借助 count-tokens 端点，您可以在将消息发送到 Claude 之前确定消息中的词元数，从而帮助您就提示和使用情况做出明智的决策。

免费使用 count-tokens 端点。

支持的 Claude 模型

以下模型支持计算词元数：

Claude 3.5 Sonnet v2：claude-3-5-sonnet-v2@20241022。
Claude 3.5 Haiku：claude-3-5-haiku@20241022。
Claude 3 Opus：claude-3-opus@20240229。
Claude 3.5 Sonnet：claude-3-5-sonnet@20240620。
Claude 3 Haiku：claude-3-haiku@20240307。

支持的区域

以下区域支持计算词元数：

us-east5
europe-west1
asia-southeast1
us-central1
europe-west4

计算基本消息中的词元数

如需计算词元数，请向 count-tokens 端点发送 rawPredict 请求。请求正文必须包含您要针对其计数词元数的模型的模型 ID。

REST

在使用任何请求数据之前，请先进行以下替换：

LOCATION：支持的区域。
MODEL：要对其计算词元数的模型。
ROLE：与消息关联的角色。您可以指定 user 或 assistant。第一条消息必须使用 user 角色。 Claude 模型使用交替的 user 和 assistant 回合运行。如果最终消息使用 assistant 角色，则回答内容会立即从该消息中的内容继续。您可以使用它来限制模型的部分回答。
CONTENT：user 或 assistant 消息的内容（如文本）。

HTTP 方法和网址：

POST https://LOCATION-aiplatform.googleapis.com/v1/projects/PROJECT_ID/locations/LOCATION/publishers/anthropic/models/count-tokens:rawPredict

请求 JSON 正文：

{
  "model": "claude-3-haiku@20240307",
  "messages": [
    {
      "role": "user",
      "content":"how many tokens are in this request?"
    }
  ],
}

如需发送请求，请选择以下方式之一：

curlPowerShell

注意：以下命令假定您已使用您的用户账号通过运行 gcloud init 或 gcloud auth login 登录 gcloud CLI，或者使用了 Cloud Shell，这会使您自动登录 gcloud CLI。您可以运行 gcloud auth list 来检查当前活跃的账号。

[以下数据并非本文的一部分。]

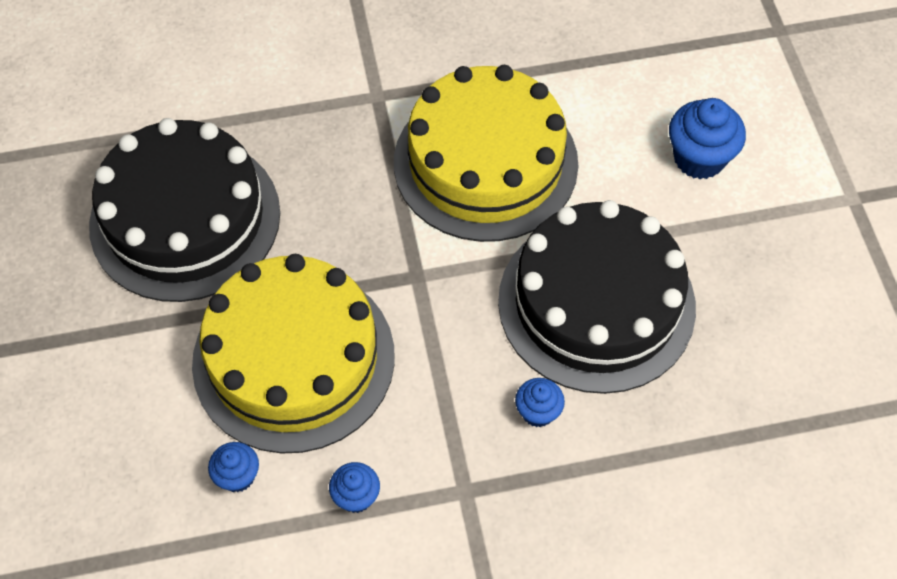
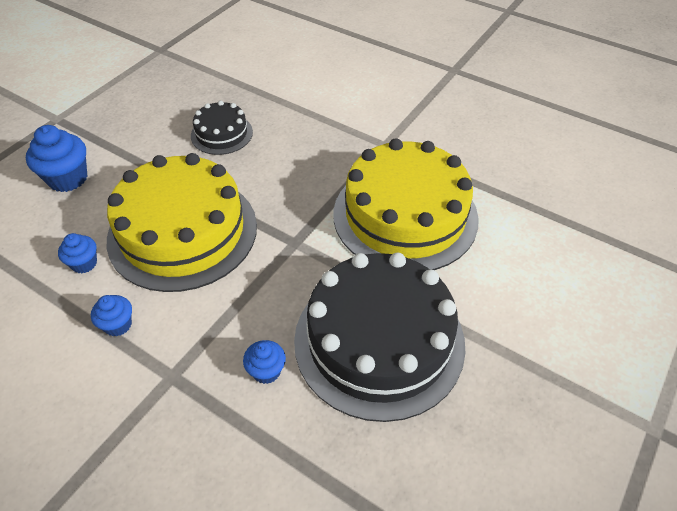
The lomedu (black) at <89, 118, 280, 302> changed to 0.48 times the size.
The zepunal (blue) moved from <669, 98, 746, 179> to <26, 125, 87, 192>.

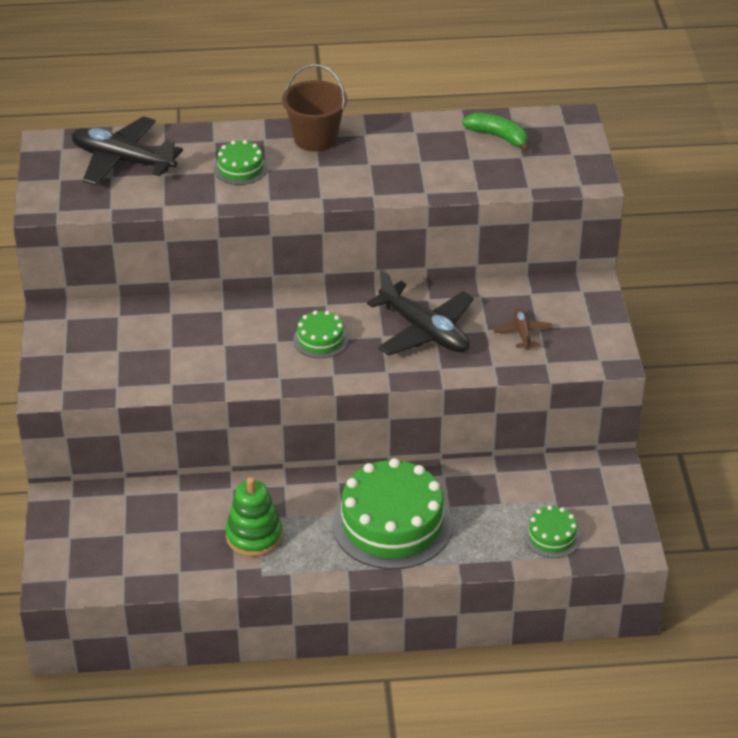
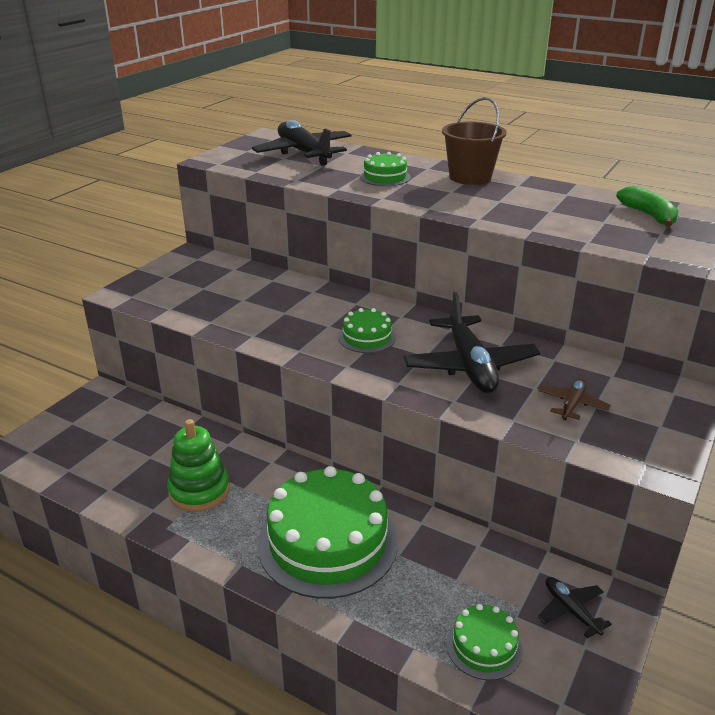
The vogabilel (black) at <538, 577, 612, 638> appeared.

将请求正文保存在名为 request.json 的文件中，然后执行以下命令：

curl -X POST \
     -H "Authorization: Bearer $(gcloud auth print-access-token)" \
     -H "Content-Type: application/json; charset=utf-8" \
     -d @request.json \
     "https://LOCATION-aiplatform.googleapis.com/v1/projects/PROJECT_ID/locations/LOCATION/publishers/anthropic/models/count-tokens:rawPredict"

注意：以下命令假定您已使用您的用户账号通过运行 gcloud init 或 gcloud auth login 登录 gcloud CLI。您可以运行 gcloud auth list 来检查当前活跃的账号。

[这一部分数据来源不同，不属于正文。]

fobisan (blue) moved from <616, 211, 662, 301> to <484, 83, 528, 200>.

将请求正文保存在名为 request.json 的文件中，然后执行以下命令：

$cred = gcloud auth print-access-token
$headers = @{ "Authorization" = "Bearer $cred" }

Invoke-WebRequest `
    -Method POST `
    -Headers $headers `
    -ContentType: "application/json; charset=utf-8" `
    -InFile request.json `
    -Uri "https://LOCATION-aiplatform.googleapis.com/v1/projects/PROJECT_ID/locations/LOCATION/publishers/anthropic/models/count-tokens:rawPredict" | Select-Object -Expand Content

您应该收到类似以下内容的 JSON 响应。

响应

{ "input_tokens": 14 }

如需了解如何使用工具、图片和 PDF 计算消息中的词元数，请参阅 Anthropic 的文档。

配额

默认情况下，count-tokens 端点的配额为每分钟 2,000 个请求。